Discomfort in Ministry
There’s a grind to pastoring, like there’s a grind to all sorts of other jobs. We’ll experience conflict, disagreement, and discomfort in the church because the church is full of people. Just look at the apostle Paul’s description of ministry. He talks about beating his body and bringing it into submission (1 Cor. 9:27), his hard work as an apostle (1 Cor. 15:10), his suffering on behalf of his people (Col. 1:24; 2 Cor. 11:24–29), and being “spent” (2 Cor. 12:15) as he strenuously contends with all his energy (Col. 1:29). He described himself as being “poured out as a drink offering” (Phil. 2:17).
Leadership will sometimes involve conflict. Not all conflict is abuse. Not all discomfort is trauma. Discomfort is ministry. There is no ministry—real ministry—without discomfort, at least at some level.
The only way to get through life without being disturbed is to be completely alone. Love requires disturbance. Ministry requires work—hard work. We live in a world of thorns and thistles, and no mindfulness app or meditation practice will remove all the effects of the fall. Some of us sin by overwork and some of us sin by underwork, but both are fallen responses to the good gift of labor. The answer to one sin is not a different sin.
Generational Assumptions
My sense is some of my middle-aged friends and colleagues in ministry harm themselves by too quickly dismissing the advocates of self-care, healthier habits, and more sustainable rhythms.
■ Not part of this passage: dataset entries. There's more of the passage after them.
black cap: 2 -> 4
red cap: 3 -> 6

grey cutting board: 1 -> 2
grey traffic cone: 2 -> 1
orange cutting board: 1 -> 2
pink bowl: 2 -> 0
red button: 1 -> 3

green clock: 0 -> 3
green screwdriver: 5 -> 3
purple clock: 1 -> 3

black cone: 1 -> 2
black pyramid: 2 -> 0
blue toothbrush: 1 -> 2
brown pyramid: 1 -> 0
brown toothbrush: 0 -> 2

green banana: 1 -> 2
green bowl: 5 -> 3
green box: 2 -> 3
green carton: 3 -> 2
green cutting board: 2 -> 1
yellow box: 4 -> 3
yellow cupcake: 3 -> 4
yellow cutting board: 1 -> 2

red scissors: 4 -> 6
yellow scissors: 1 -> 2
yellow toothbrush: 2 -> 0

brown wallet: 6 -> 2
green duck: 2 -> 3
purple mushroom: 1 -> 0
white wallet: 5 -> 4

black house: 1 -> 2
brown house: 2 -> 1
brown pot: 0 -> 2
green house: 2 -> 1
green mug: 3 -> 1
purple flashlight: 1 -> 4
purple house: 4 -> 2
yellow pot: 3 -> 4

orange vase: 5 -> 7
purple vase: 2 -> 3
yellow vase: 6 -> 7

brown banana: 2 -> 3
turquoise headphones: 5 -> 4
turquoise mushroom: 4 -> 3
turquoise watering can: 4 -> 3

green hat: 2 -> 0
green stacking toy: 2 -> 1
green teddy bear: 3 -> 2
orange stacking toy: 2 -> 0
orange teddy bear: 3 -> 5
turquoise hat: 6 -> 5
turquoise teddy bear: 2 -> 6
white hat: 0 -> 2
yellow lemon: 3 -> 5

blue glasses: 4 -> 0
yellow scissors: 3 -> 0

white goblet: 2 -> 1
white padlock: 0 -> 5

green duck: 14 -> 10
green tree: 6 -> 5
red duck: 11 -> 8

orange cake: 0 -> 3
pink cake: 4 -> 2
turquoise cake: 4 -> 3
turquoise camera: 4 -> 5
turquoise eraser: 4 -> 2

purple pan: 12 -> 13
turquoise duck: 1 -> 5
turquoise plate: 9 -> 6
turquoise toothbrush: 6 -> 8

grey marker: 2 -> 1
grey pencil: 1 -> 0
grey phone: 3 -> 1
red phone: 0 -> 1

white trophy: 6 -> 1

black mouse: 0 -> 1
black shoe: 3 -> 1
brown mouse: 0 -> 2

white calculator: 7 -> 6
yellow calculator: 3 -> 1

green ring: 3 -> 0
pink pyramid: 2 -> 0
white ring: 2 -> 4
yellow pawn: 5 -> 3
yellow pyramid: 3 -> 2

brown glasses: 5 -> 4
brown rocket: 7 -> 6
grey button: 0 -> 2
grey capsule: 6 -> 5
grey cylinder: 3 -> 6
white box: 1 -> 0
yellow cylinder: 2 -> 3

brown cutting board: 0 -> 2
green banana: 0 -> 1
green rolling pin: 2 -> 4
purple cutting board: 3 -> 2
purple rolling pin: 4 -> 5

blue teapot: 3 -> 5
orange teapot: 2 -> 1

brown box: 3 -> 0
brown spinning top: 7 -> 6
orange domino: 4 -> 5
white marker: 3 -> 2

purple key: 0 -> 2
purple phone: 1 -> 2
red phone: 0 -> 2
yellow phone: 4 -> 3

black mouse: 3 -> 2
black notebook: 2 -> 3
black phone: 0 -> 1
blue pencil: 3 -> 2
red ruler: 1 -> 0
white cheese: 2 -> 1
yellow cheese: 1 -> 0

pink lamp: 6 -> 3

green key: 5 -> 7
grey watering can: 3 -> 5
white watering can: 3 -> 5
But I fear that some of my younger friends and colleagues just starting out in ministry will harm themselves by holding to unrealistic expectations about the nature of work and self-fulfillment.
The recent push toward self-care is designed for men and women who assume the long hours, hard work, overextension, and burdens of ministry are just par for the course—an element of what it means to fulfill God’s calling on your life. But what happens when the assumptions are reversed? When the push toward self-care is heeded by people who assume they owe it to themselves and to the world around them to take care of themselves first and foremost, no matter how long or how much that takes, or how much the ministry struggles and suffers in the meantime?
This is when a good thing like self-care gets twisted into inordinate self-focus, to the point that our calling isn’t to the ministry with the care of self as an important element in how we seek spiritual health, but our calling is to ourselves with the ministry as an add-on.
The solution to one generation’s overwork is not the next generation’s underwork. The solution to one generation’s lack of self-care is not the next generation’s self-absorption. The ruthless elimination of hurry (a glorious aspiration) does not mean the ruthless elimination of discomfort in our work. (When someone new to ministry decides after a few months they’re nearing burnout and need a sabbatical, I’m tempted to say, “Burnout? You haven’t even burned!”)
So let’s be careful here. We shouldn’t assume the next generation is entering the workforce and ministry with the same assumptions as the previous generation. Unhealthy, imbalanced approaches that deserve critique and require alteration come in different forms. Let’s not assume one generation’s struggles apply to the next.